I have seen so many of my friends go through so many hardships. And yet somehow they have survived. I don't mean the senseless love triangle drama kind of atrocities. Stuff that are not romantic to envision. So many chai breaks passed before I realized my friend was actually sending out subtle smoke signals of distress. It affected her that the boyfriend she fell in love with, did not consider her good enough for marriage. Set aside the fact that she was a law school graduate, working at the Delhi high court. He still broke her down to believe that she was just not good enough (umm..this supremely intellectual being was a college dropout, who worked at his dad's business and later on married his rich neighbor, who by the way doesn't think he is good at anything *wink*wink). I initially thought that it was a rebound thing, but I had so much more to see. I saw a girl who was never to afraid to speak her mind (she actually told off our school's basketball champ- who was 17 then, when we were in the 7th grade!!), one who stood up for her friends, and who almost slapped a convent school girl (way too long a story that one!); turn into a crumpled emotional mess.
I saw my own cousin give up her dreams.
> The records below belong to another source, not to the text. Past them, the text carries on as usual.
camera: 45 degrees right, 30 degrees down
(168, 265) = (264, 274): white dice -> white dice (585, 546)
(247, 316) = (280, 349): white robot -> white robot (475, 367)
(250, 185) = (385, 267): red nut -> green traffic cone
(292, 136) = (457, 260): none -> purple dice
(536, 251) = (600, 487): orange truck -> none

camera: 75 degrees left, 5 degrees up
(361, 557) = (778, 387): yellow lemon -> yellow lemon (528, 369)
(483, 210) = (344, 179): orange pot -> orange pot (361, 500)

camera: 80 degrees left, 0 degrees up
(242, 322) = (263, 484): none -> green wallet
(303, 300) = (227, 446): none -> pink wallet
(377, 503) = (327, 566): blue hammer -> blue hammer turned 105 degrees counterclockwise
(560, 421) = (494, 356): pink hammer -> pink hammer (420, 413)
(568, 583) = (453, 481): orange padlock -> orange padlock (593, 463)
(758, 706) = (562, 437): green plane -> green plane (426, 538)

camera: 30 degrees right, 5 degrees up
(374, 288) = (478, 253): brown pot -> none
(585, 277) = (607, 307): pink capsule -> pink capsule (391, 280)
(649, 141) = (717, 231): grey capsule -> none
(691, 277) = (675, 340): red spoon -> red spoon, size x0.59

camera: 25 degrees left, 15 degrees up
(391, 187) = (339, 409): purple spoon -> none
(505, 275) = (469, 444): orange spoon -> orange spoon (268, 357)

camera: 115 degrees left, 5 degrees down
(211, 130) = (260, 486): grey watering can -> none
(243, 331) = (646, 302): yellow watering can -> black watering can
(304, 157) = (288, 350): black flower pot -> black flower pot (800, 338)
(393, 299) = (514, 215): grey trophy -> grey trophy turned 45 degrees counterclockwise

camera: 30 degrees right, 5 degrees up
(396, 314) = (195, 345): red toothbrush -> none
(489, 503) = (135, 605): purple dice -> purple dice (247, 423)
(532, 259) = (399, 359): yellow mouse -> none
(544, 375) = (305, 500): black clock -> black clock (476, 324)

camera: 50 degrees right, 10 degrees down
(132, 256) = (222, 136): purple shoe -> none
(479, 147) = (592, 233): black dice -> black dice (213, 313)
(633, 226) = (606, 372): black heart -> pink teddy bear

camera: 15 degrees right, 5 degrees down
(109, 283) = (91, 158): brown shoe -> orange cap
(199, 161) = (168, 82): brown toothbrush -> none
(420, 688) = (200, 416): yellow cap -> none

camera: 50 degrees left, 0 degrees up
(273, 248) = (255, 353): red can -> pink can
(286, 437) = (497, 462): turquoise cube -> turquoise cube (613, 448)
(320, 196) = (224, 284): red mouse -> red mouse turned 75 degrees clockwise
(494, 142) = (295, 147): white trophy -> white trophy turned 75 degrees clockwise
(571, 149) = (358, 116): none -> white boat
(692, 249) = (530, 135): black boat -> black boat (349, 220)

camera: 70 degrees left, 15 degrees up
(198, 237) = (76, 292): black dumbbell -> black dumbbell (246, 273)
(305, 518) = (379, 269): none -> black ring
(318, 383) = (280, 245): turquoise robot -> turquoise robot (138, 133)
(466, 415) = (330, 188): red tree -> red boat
The dreams we used to talk about late into the night, under the bed-sheets on hot summer days when we were kids. Her parents gave her a great education, but they never let her fly. She was trapped in a life with conservative hypocritical ideals for weights that kept her grounded. She wanted to get her first paycheck, buy her first car, and just be an individual. But one day it all took a backseat, and I could never figure why she'd let go. She got married, and today she spends her days looking after her nephew in the afternoons and playing badminton in the evenings with her husband. Far away from home and dreams, she probably is trying to build a new life and hold on to hope.
What is the point to living your life if each moment is monitored by someone else. When you sign over your reigns to your mom, your husband or some slimeball, you lose your definition. 
Maybe we aren't defined by the things that I said before. Maybe we lead life in perception and retrospects. It would be a whole lot better if these words involved self a lot more.

02 March 2009

the bloody pitch.

They jumped out of nowhere and attacked. Shot a round of bullets aiming at their fear.
All the Srilankan team wanted was to play a day of good test cricket. They had their strategy planned for the match. They would put up a good fight, try to score a couple of hundreds, take a few wickets. What they did not plan was to be ambushed by a bunch of lunatics out to isolate Pakistan from the world in the most inhumane way possible. Srilanka decided to pull their team out of Pakistan as soon as possible. Six of their players have been injured, one of them shot in the chest. I just could not read the news any further. These players know nothing except playing their game. All they did was do what they knew best, play international cricket. And yet they were attacked, shot at and put in danger at gunpoint. All because a few people thought it would be the best way to grab the limelight. 
Pakistan is slowly being isolated from the world. And somehow they don't seem to really care. They act obnoxious about every thing they are blamed for. They appeared to be well-trained terrorists. They came on rickshaws. They were armed with rockets, hand grenades, kalashnikovs. It wasn't us, these are terrorist organizations acting within the country! Well stop the carnage then. It's your country, made up of your people, whom you have the responsibility of raising and disciplining. If a child strays wrong the first thing people do is point fingers at their parents. But what happens when people start acting out, threatening innocent lives, causing mayhem, corrupting young minds! Do we blame the government, or the individual's parents, the society or the heads of the religious sects (whom we supposedly should to turn to for some sorta light or path or direction or alleged pedophiles) ? Something somewhere just does not seem right.
I'd like to believe in the good of mankind. That somewhere in Pakistan a little girl prays everyday for all this carnage to stop. That a mom actually wants her kid to just go to school and learn the capitals of the world today. That people across the border are as affected by these terrorist activities as everyone else is. A whole country is looked down upon because of the acts of their people. But then again a country is made up of their people.
All they wanted to do was play cricket.